In order to do its biological function, RAB2B has to switch from the GDP form to the GTP form, and this is possible thanks to the catalysation of GEF proteins, which are guanine exchange factors. On the other hand, when RAB2B are inactive in the cytosol, the GDP form is maintained due to the interaction with GDI proteins, which are GDP dissociation proteins.

Studies have also shown that RAB2B affects the IFN antiviral response which is induced by cytosolic DNA. Because of this, RAB2B deficiency allows for vaccinia virus to replicate itself. After DNA stimulation, RAB2B attaches itself on the Golgi apparatus, along with stimulator of interferon genes (STING), the downstream signal mediator of cGAS. In order for RAB2B to adhere to the Golgi apparatus, RAB2B’s GTP-binding activity is required, as well as for the recruitment of GARIL5, so the RAB2B-GARIL5 complex can be formed. It is also shown that GARIL5 deficiency affects the IFN antiviral response, indicating that the entire RAB2B-GARIL5 complex regulates the cGAS-STING signalling axis, thus promoting IFN responses against cytosolic DNA (DNA viruses).

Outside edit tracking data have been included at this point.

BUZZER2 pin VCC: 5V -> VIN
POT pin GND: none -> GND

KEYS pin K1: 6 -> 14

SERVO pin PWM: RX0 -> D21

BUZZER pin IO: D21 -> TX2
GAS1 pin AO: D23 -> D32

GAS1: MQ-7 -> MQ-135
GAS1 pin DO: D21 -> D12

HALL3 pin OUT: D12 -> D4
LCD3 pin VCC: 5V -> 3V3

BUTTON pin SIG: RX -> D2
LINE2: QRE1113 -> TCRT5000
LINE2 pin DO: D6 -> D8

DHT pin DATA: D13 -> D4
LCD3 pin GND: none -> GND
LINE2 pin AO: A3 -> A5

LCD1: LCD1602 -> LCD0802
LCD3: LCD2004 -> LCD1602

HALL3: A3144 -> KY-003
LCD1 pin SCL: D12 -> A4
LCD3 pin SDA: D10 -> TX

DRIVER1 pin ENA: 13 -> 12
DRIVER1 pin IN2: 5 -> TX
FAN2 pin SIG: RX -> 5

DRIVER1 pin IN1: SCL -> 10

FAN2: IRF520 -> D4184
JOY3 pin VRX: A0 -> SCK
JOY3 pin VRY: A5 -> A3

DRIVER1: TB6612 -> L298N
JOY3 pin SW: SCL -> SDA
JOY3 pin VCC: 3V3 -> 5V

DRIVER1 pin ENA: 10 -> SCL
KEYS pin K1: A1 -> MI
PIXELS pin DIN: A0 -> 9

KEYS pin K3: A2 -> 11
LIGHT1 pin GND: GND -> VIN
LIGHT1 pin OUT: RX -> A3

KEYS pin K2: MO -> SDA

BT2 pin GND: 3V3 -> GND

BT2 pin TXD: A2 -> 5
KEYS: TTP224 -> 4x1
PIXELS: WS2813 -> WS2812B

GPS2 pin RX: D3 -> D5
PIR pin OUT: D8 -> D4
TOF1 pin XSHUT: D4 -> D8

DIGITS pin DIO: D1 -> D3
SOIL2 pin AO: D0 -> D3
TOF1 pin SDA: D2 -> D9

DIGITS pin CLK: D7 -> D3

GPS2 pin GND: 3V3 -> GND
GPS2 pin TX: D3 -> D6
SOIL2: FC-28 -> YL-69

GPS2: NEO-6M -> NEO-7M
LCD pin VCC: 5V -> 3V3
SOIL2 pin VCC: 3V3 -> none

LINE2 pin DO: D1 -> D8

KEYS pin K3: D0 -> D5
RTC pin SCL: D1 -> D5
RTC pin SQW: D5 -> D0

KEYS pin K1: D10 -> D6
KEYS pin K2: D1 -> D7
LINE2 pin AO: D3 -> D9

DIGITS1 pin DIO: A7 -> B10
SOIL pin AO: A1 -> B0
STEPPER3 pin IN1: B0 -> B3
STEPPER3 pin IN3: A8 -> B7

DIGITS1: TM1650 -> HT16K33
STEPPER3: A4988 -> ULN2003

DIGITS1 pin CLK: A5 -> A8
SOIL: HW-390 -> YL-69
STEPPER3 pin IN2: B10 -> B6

RAB2B isoform knockdown affects the morphology of the Golgi complex in mammals, inducing its fragmentation. Even though these RAB family proteins are highly homologous to each other (RAB2A and RAB2B have 85.8% amino acid identity), the knockdown of any of them (from RAB1A to RAB8A) causes Golgi complex to disperse through the cell's cytoplasm. Because of this, the RAB2B-GARIL5 complex stops functioning properly, affecting the IFN response and enhancing the replication of many viruses, as seen previously.

== Tissue distribution ==

The expression pattern of the human RAB2B gene reveals a transcript in kidney, prostate, lung, thymus, and colon, and a lower expression level in placenta, pancreas and skeletal muscle. Moreover, it is shown that the transcript is over-expressed in colon adenocarcinoma, as well as pancreatic cancer. This observation entails that this protein could have a close relationship with colon tumours.